Mio padre, che da qualche anno è diventato molto attivo nell’Associazione, mi ha fatto presente la richiesta di scrivere per voi dieci brevi articoli in cui presentare l’esperienza del dialogo ed approfondirla insieme; spero troverete interessante ed utile fare con me qualche passo nella storia e nell’esperienza che la comunità cristiana ha maturato abitando in questo mondo così complesso.

Come ho detto, per me il dialogo non è stato tanto una scelta, quanto la risposta ad una vocazione che mi ha raggiunto attraverso la mia Chiesa e i suoi bisogni: vivendo in un contesto sempre più pluralista, anche per la mia diocesi è diventato necessario avere qualcuno educato alla conoscenza delle altre religioni e dedicato a coltivare esperienze di incontro e di amicizia con tutti. Questo bisogno non è poi nemmeno così nuovo, infatti già prima di me un altro confratello se n’è occupato per molti anni.

Eppure, la storia del dialogo non comincia con le migrazioni moderne.

Il primo grande appello a vivere ed approfondire l’esperienza del dialogo fu rivolto alla Chiesa universale dal Santo Papa Paolo VI, il 6 agosto del 1964. In questa lettera che inaugura il pontificato, il Papa ricorda alla Chiesa la sua missione di “essere madre amorevole di tutti gli uomini” e per questo “deve approfondire la coscienza di se stessa”. Lascio alle parole del Pontefice trarre le conclusioni: 

«Una parte di questo mondo, come ognuno sa, ha subito profondamente l’influsso del cristianesimo e l’ha assorbito intimamente più che spesso non si avveda d’esser debitore delle migliori sue cose al cristianesimo stesso, ma poi s’è venuto distinguendo e staccando, in questi ultimi secoli, dal ceppo cristiano della sua civiltà; e un’altra parte e la maggiore di questo mondo, si dilata agli sconfinati orizzonti dei popoli nuovi, come si dice; ma tutto insieme è un mondo che non una, ma cento forme di possibili contatti offre alla Chiesa, aperti e facili alcuni, delicati e complicati altri, ostili e refrattari ad amico colloquio purtroppo oggi moltissimi. Si presenta cioè il problema, così detto, del dialogo fra la Chiesa ed il mondo moderno».

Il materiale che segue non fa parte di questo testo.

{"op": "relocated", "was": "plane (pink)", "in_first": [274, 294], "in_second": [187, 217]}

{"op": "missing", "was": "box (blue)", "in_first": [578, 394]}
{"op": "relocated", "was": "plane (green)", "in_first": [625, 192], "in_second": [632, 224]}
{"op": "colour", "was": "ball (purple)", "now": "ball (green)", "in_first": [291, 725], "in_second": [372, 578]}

Già quasi sessant’anni fa, S. Paolo VI aveva percepito con chiarezza la necessità urgente di spronare la comunità cristiana a ritrovare dentro se stessa, nella propria storia e nella tradizione, le motivazioni e gli strumenti buoni con cui imbastire un colloquio amichevole con il resto del mondo.

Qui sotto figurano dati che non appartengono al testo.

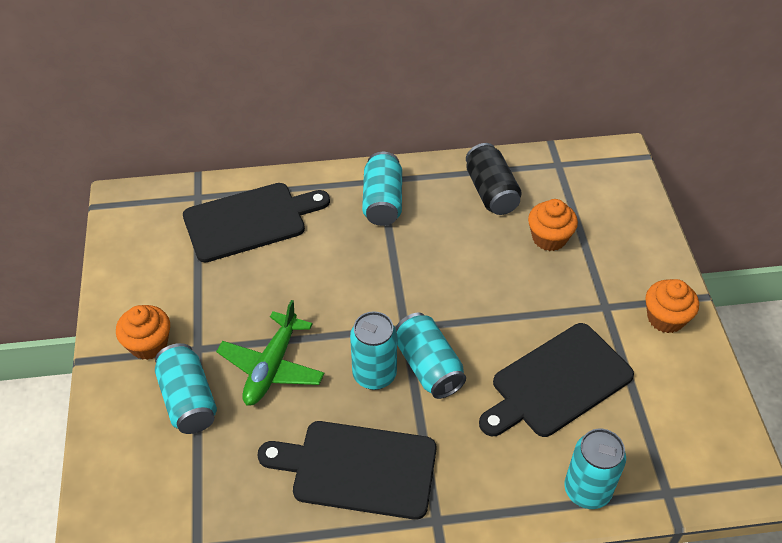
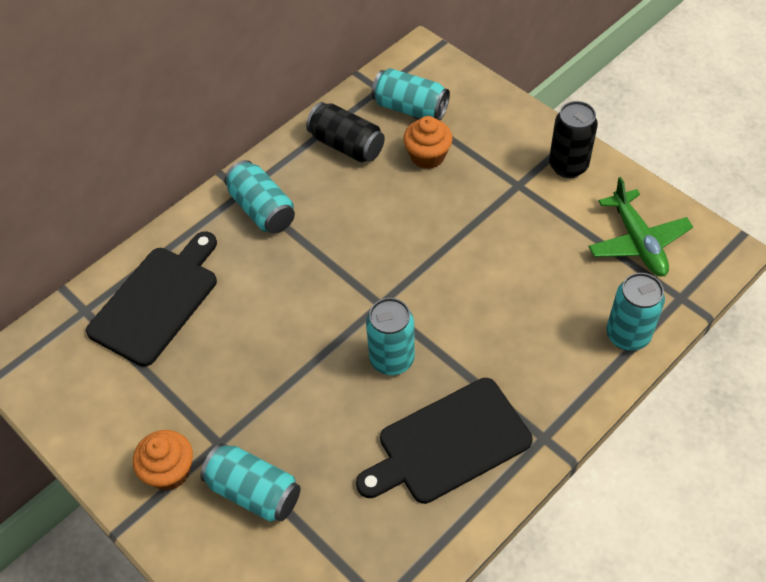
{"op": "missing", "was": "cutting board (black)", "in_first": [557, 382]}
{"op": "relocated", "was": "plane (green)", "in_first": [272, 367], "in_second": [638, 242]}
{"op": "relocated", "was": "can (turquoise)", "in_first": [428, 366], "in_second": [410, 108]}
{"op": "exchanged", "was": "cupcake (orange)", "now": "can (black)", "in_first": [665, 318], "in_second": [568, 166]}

Ma l’intuizione più preziosa del Papa è un’altra. Continuando la riflessione Papa Montini indica tre attenzioni fondamentali da curare dopo il Concilio: rispettare il valore della coscienza personale, avviare un vero rinnovamento delle abitudini ecclesiali, “studiare” il modo di entrare in dialogo con tutti. Ci soffermiamo ovviamente su quest’ultima espressione, che ci può sorprendere. Il dialogo va “studiato”, non è spontaneo e non si improvvisa. Per incontrare qualcuno e parlare davvero con lui abbiamo bisogno di prenderci il tempo anzitutto di conoscerlo, di comprendere quale storia abbia portato questa persona ad essere davanti a noi ora, quali abitudini lo condizionino e quali schemi lo guidino nel ragionare e nel sentire. E lo stesso lavoro dobbiamo farlo su noi stessi, perché spesso non ci conosciamo abbastanza e non sappiamo ben dire perché siamo qui e perché stiamo facendo quello che facciamo.

La Chiesa, per Paolo VI, ha un grande bisogno di fermarsi a riflettere, di prendersi il tempo per capire chi è lei, chi siano gli altri, e perché ci troviamo insieme a cercare di costruire una relazione buona e amichevole. In questa ricerca, che diventa momento di indagine interiore, “la Chiesa deve venire a dialogo col mondo in cui si trova a vivere. La Chiesa si fa parola; la Chiesa si fa messaggio; la Chiesa si fa colloquio”. Per Montini, il dialogo non è solo un’azione da compiere, è uno stile di vita, un modo di essere. Se in un contesto pubblico ed istituzionale sorridiamo, ci diamo la mano e parliamo amichevolmente, ma poi nel privato ci lasciamo andare a giudizi cattivi sull’altro, allora non abbiamo mai vissuto alcun dialogo.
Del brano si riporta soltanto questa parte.